The Company is currently negotiating and expects to complete the terms of another forbearance amendment with BOA.  Under the expected terms of the new forbearance amendment, the maturity of the Loan Agreement will be November 30, 2011.  Upon execution of the new forbearance amendment, availability under the credit facility will be limited to a lesser of (a) $3,800,000 or (b) 60% of eligible accounts receivable plus 30% of eligible inventory.  Subsequent to October 21, 2011, availability under the credit facility will be limited to a lesser of (a) $3,500,000 or (b) 60% of eligible accounts receivable plus 30% of eligible inventory to November 30, 2011.  Borrowings on the line of credit will bear interest at BOA’s prime rate (currently 3.25%) plus three hundred basis points  at October 1, 2011, BOA’s prime rate plus four hundred basis points at November 1, 2011, and BOA’s prime rate plus five hundred basis points, if the outstanding balance is not paid at maturity.  In connection with the new forbearance amendment the Company expects to pay a fee of $50,000 plus related legal and documentation fees, and an additional fee of $75,000 will be paid only if the credit line is not paid at maturity.
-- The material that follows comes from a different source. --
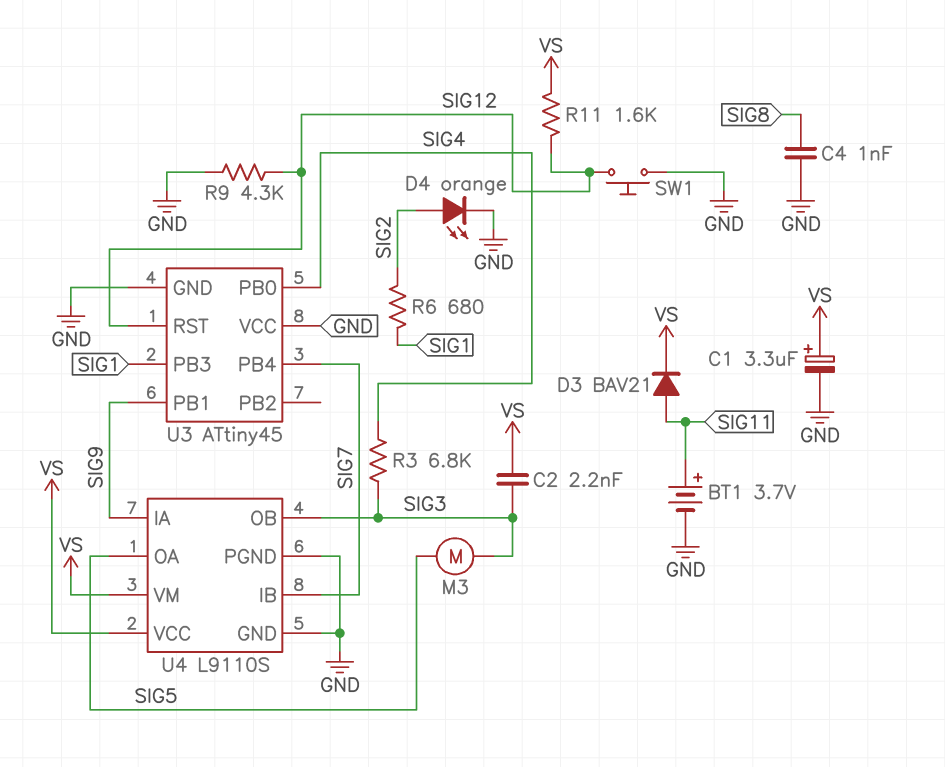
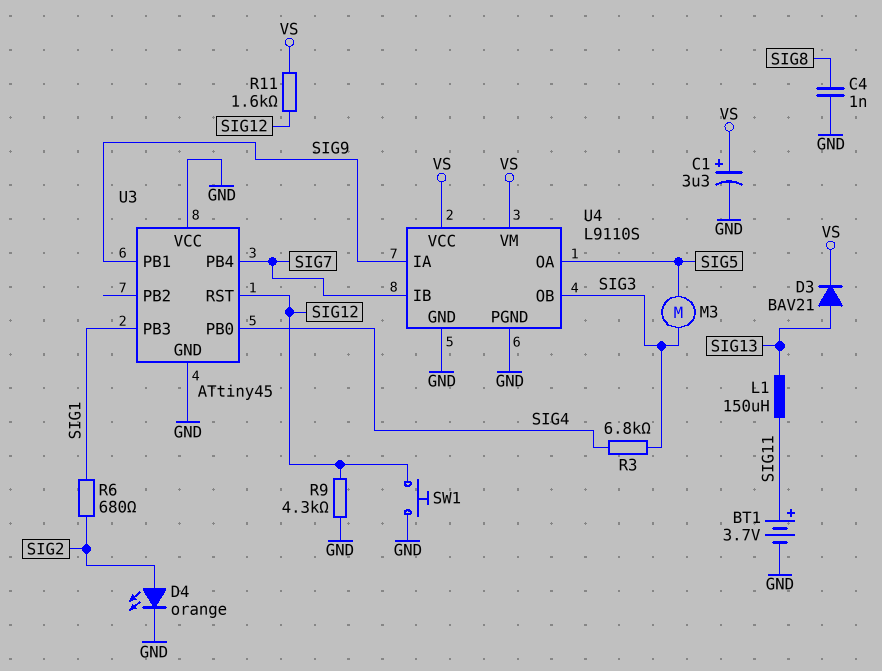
C2: 2.2nF (SIG3, VS) -> none
D3: diode BAV21 (A SIG11, K VS) -> diode BAV21 (A SIG13, K VS)
L1: none -> 150uH (SIG11, SIG13)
As further described in Note 9, “Subsequent Event”, on September 1, 2011, the Company completed the sale of its St. Louis and Sarasota operations centers to Multiband Corporation (Multiband) for $2,000,000 in cash.  The $2,000,000 in cash proceeds was paid to BOA to reduce the outstanding borrowings under the Loan Agreement to $3,560,977 as of September 13, 2011.
 
While the Company and BOA have commenced discussions concerning the Loan Agreement and the events of default, there can be no assurance that the Company and BOA will come to any agreement regarding repayment, future forbearance terms, waiver and/or modification of the Loan Agreement and/or the default of the financial covenants.
 

Due to the short-term nature of the Forbearance Agreement and Forbearance Amendment, the line of credit borrowings under the Loan Agreement are classified as a current liability.

Loans Payable

The Company’s long-term debt also consists of notes issued by the Company or assumed in acquisitions related to working capital funding and the purchase of property and equipment in the ordinary course of business. At July 31, 2011, loans payable and capital lease obligations totaled $362,583 with interest rates ranging from 0% to 14.3%.

Due Joint Venture Partner

As of July 31, 2011, the China Operations had outstanding loans due the joint venture partner, Taian Gas Group (TGG), totaling $3,134,583, of which $2,875,973 matures on December 31, 2011, and bears interest at 5.81%.  The Company expects to renew the outstanding loans on or prior to maturity consistent with historical practice. The remaining balance of $258,610 is due on demand and represents interest accrued and working capital loans from TGG to the China Operations in the normal course of business.